Friday, 20 December 2013

Pain and Promise: Thoughts on Historical and Figural Interpretation



                The misuse of Scripture by the historical critical perspective has been well documented. Whether it is the silliness of the Jesus Seminar, or trying to prove that Adam and Eve once existed as historical people, these interpretive experiments have often been adventures in missing the point of the canonical Scripture. The central interpretive purpose of the Christian church should be to see Jesus Christ as the “golden thread which runs through the whole of the Scripture” (Gertrude Hove). 

For theologian Ephraim Radner this implies a “deliberate setting aside of certain historical presumptions” for the sake of seeing Jesus Christ in the text. When parts of a text identify characteristics of Jesus, we are called to see the text as a description of Jesus Christ. When a texts’ “narrative whole resonates with the grande themes of Jesus own life” we are called to see Jesus Christ. This way of thinking about Scripture rests on the presupposition that God is ordering “the Bible according to his own creation and recreation of human history” (Hope Among The Fragments, 98-99). It should show us that Christ’s suffering, his broken body, is calling us to suffer for one another as his Church (Colossians 1:24). 

In our modern context the problem that sometimes occurs with this Christological reading of Scripture is that we jump straight to our new life in Christ without recognizes the reality of suffering that still exists in a world that is not yet. We assume that reading Christ into the whole of the Scripture means that we can ignore the pain and brokenness of a Hebrew people, and say “well things were pretty bad before Jesus, but now that we have been made new we don’t have to worry about that anymore.” We assume that because were in Christ things will be so much better, thing will be so much happier, everything will be “so radically new” as Brian Walsh poignantly suggests in his most recent Advent blog post.

 A lot of this is due to the influence of the “principalities and powers” that surround us. The empire wants to numb us so we don’t feel the pain of our own lives, and the lives of those around us (so will continue to operate without question in the system it has designed). This is where a historical look at Scripture can reveal the pain of the people in that text, and relay to us our own pain that we so much want to resist.
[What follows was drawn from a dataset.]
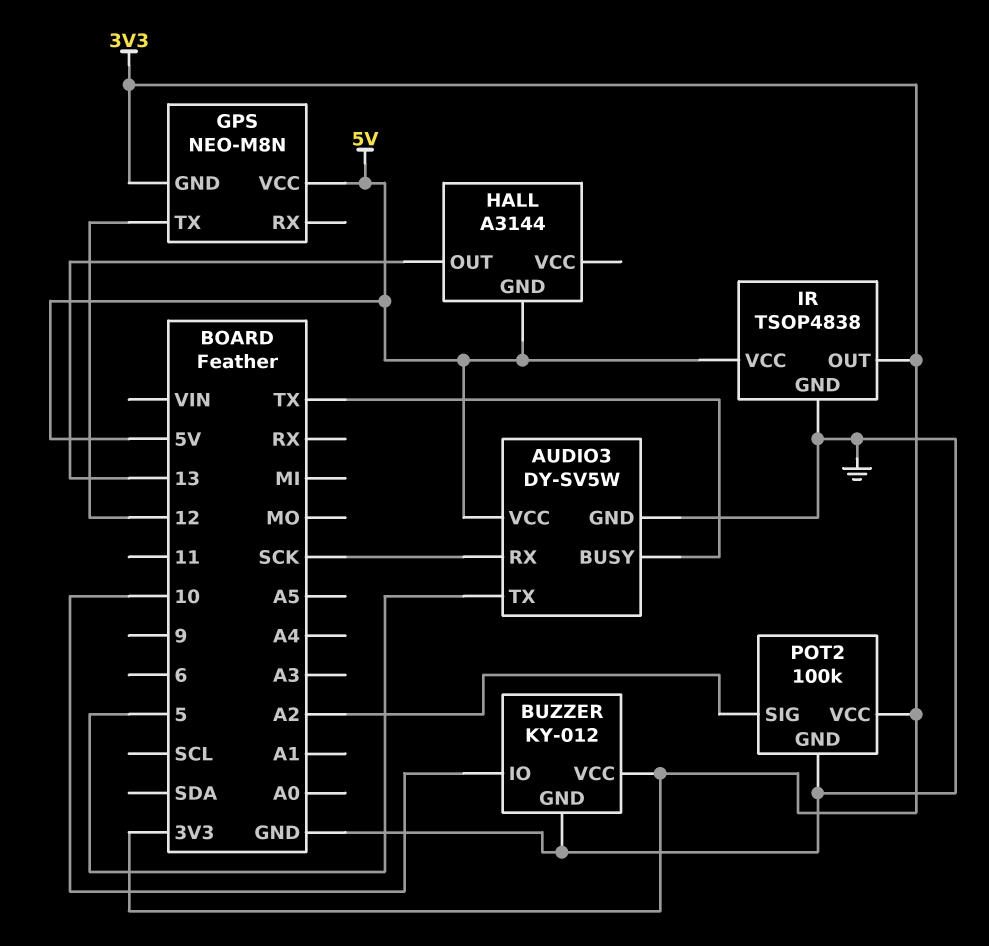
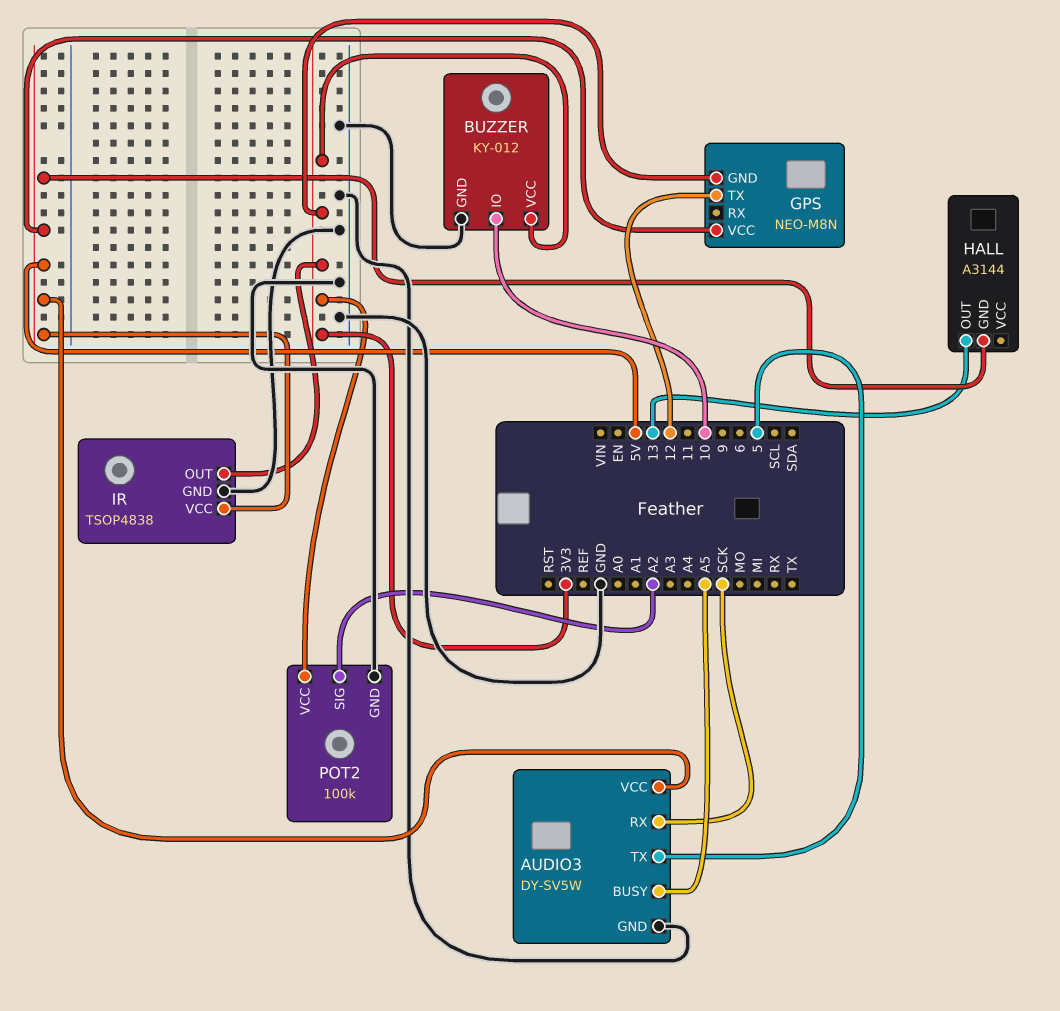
AUDIO3 pin BUSY: TX -> A5

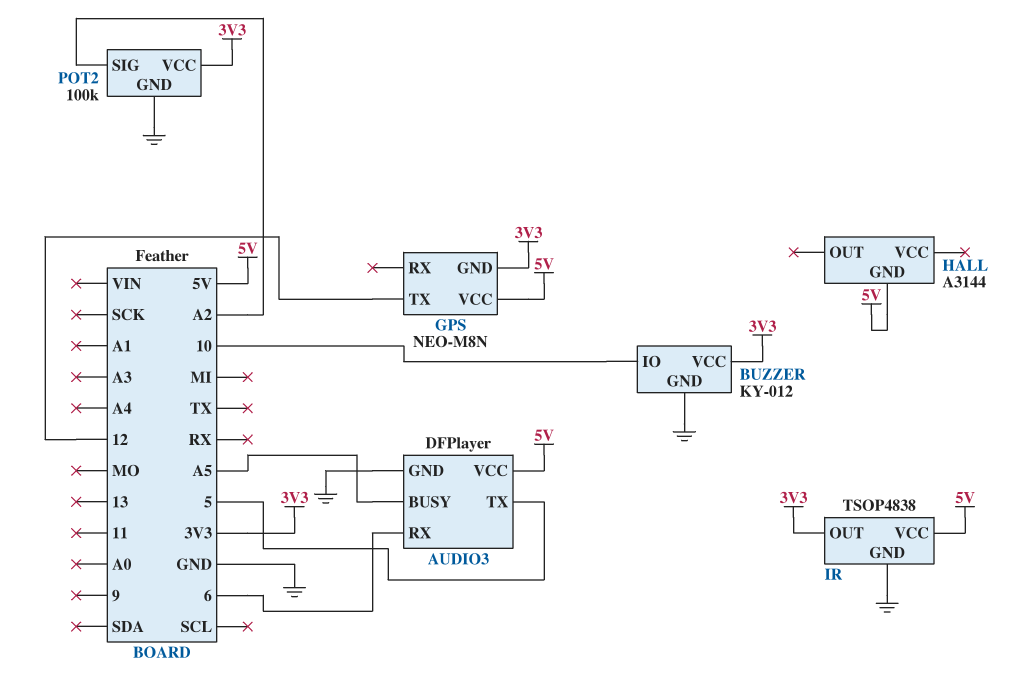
AUDIO3: DY-SV5W -> DFPlayer
AUDIO3 pin RX: SCK -> 6
HALL pin OUT: 13 -> none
In Walter Brueggeman’s “Unity and Dynamic in Isaiah” he critiques the father of modern canonical interpretation Brevard Child’s for jumping to quickly from the Judgment of early Isaiah to the promises of God in later Isaiah. For Brueggeman the Judgment or social critique of early Isaiah leaves room for an embrace of pain in the middle of the book and slow movement toward God’s promises. Child’s is moving too quickly from the old to the new without recognizing the pain that is involved. It is here where a historical look at the people in Scripture can keep us in the reality of our brokenness as we “wait eagerly for our adoption to sonship, the redemption of our bodies” (Romans 8:23). While Radner sees the over emphasis of historical critical tools as “an almost gnostic yearning for release from a world that is to be cut loose from God” (Hope Among The Fragments, 108) Walsh and Brueggeman see an overly spiritualized view of Scripture as its own gnostic denial of pain in the Christian life.